The Real Deal
by digby
This is a must read profile of Dr Elizabeth Warren, a genuine great American populist reformer (who happens to teach at Harvard — I know, shocking.)
In Elizabeth Warren’s world, credit card contracts would be so simple a teenager could read and understand them in four minutes. Loans would be as easy to compare as toasters, and online credit scores would be free.
“We need a new model: If you can’t explain it, you can’t sell it,” said Warren, 60, a Harvard University law professor who is head of the Congressional Oversight Panel for the Troubled Asset Relief Program, in an interview.
The 1966 high school debate champion of Oklahoma may get what she wants. The House of Representatives will vote in December on her idea. She suggested a Financial Product Safety Commission in a 2007 article in the magazine Democracy. President Barack Obama proposed it to Congress in June as the Consumer Financial Protection Agency.

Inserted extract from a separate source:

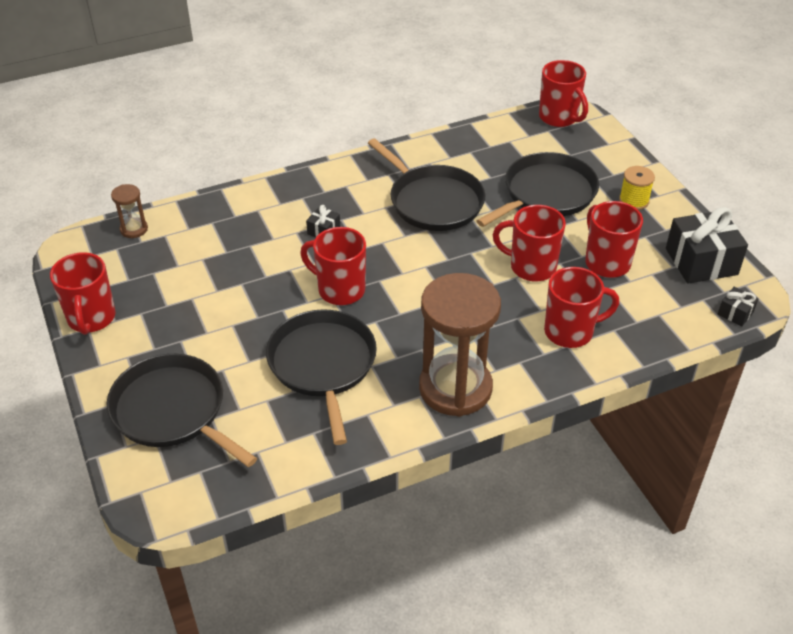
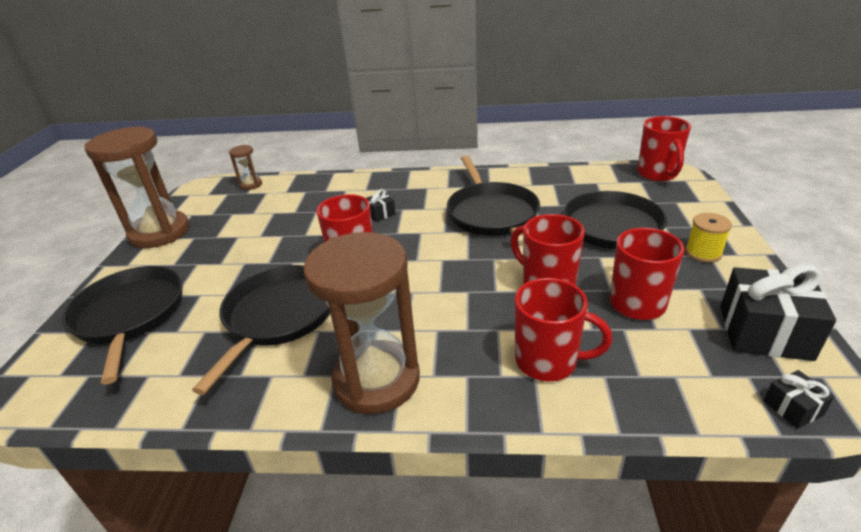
camera: 30 degrees right, 10 degrees down
(91, 318) = (160, 232): red mug -> brown hourglass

I urge you to read the whole thing. Her mind is so lively and so finely tuned to the real economic environment that I wish I could lock every Democrat in Washington in a room with her for as long as it takes to get them to hear what she is saying and learn how to think along these lines. She’s one of the very few who articulates the kind of reform populism that makes sense to average citizens and which might keep the know-nothing Palinite freakshow from looking good to increasingly desperate, working people in this country.